How to go
What: “Guest Artist” by Mad Anthony Theatre Company
When: 8 p.m. Feb. 17 to 20, 2 p.m. Feb. 21
Where: Fitton Center, 101 S. Monument Ave., (513) 863-8873
Cost: $10 for preview night Feb. 17, all others $15 for members, $17 non-members
HAMILTON — Sometimes coming face to face with your hero isn’t all it’s cracked up to be.
That’s one facet of the play “Guest Artist,” the latest production by the Mad Anthony Theatre Company, opening Feb. 17 at the Fitton Center for Creative Arts.

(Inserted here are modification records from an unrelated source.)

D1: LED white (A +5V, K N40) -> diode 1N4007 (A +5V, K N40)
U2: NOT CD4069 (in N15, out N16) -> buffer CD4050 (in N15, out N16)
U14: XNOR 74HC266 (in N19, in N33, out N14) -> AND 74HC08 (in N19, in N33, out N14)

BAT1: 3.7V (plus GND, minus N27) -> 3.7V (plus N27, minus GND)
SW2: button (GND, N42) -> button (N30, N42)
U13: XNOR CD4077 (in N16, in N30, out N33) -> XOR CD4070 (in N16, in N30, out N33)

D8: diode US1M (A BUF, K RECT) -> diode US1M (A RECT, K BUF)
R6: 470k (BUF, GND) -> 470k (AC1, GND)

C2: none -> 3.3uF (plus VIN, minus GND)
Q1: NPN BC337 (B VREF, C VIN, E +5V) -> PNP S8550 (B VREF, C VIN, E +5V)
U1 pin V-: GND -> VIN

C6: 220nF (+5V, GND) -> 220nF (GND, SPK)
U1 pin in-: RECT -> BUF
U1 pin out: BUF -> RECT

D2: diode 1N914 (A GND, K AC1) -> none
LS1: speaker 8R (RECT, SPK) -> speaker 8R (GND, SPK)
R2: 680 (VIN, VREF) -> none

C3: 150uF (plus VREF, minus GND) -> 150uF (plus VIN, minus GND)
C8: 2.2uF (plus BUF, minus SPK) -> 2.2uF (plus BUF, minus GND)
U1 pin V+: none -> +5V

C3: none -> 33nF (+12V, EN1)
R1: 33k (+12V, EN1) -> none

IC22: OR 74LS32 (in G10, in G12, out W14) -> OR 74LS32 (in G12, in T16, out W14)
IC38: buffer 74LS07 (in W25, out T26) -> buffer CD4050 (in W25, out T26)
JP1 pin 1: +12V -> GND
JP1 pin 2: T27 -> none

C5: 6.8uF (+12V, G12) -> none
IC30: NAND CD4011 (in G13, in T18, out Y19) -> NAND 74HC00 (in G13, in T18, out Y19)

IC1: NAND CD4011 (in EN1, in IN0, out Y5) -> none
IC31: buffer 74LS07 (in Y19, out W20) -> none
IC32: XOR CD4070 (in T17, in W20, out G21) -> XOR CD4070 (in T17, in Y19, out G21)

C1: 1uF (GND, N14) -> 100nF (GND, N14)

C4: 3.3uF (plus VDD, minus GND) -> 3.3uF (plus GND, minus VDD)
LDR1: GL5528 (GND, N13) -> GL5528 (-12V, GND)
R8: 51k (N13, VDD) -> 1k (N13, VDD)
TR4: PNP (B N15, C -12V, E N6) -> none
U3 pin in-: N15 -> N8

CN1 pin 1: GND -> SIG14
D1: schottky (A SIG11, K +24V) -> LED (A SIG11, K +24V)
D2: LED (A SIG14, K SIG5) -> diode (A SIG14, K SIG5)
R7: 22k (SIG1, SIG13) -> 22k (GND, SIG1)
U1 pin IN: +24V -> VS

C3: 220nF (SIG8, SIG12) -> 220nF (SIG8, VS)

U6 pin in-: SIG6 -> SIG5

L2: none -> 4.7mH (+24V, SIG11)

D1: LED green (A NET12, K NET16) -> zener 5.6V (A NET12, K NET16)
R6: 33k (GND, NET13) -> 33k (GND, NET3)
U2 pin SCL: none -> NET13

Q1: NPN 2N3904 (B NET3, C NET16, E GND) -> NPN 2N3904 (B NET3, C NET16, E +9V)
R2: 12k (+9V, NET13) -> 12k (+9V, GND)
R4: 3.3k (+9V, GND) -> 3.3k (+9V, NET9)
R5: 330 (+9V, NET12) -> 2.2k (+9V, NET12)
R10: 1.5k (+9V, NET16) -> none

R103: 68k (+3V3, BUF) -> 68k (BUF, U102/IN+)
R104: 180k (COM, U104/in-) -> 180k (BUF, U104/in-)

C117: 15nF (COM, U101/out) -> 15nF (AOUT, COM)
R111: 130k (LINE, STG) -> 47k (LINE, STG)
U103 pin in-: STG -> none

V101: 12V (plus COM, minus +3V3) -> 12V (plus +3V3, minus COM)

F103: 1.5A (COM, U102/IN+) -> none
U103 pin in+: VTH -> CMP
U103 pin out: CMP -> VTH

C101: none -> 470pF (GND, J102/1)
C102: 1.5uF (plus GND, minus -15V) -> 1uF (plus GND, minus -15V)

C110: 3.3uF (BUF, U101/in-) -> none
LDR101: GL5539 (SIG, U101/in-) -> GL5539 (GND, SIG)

The minimalist play consists mostly of the interactions between two characters at a bus station in Steubenville, Ohio. One character is a naive young man named Kenneth, an apprentice at a professional theater company. The other is his idol, Joseph Harris, a Pulitzer Prize-winning playwright.
When Kenneth meets Joseph, he finds out that Joseph’s career is on the skids, he hasn’t written in a long while, and he has slid into alcoholism. Even so, the author still has a thing or two to teach the apprentice.
“There’s a lot of discussion about what makes art and what are the responsibilities of the artist in the world we live in today,” director Henry Cepluch said.
The play was written by Jeff Daniels, the actor who starred in the films “Terms of Endearment,” “Pleasantville” and “Dumb and Dumber.”
Mad Anthony staged another of Daniels’ plays, “Boom Town,” last year. It went over very well, Cepluch said, so the company decided to try another of Daniels’ works.
Daniel Britt, who plays weather-beaten Joseph, said the play is about “facing the truth within ourselves.”
Britt said Joseph speaks in three voices: the full-of-himself voice, the voice of the teacher, and “the most honest voice that cuts through all the clutter.”
Playing a character who is a bit out of his comfort zone is appropriate for Ben Schneider, because he is most experienced with musicals.
“I thought about what an interesting challenge this would be for me as an actor,” Schneider said. “Now I really have to rely on another performance for support. Sometimes I focus on music so much I forget about acting.”
Schneider can’t do that in this show about introspection, and he likes that.
All show times are at 8 p.m. except Sunday, Feb. 21, which is a matinee performance at 2 p.m. A special preview performance will be at 8 p.m. Wednesday, Feb. 17 and tickets for that are $10. Tickets for all other shows are $15 for members and $17 for nonmembers.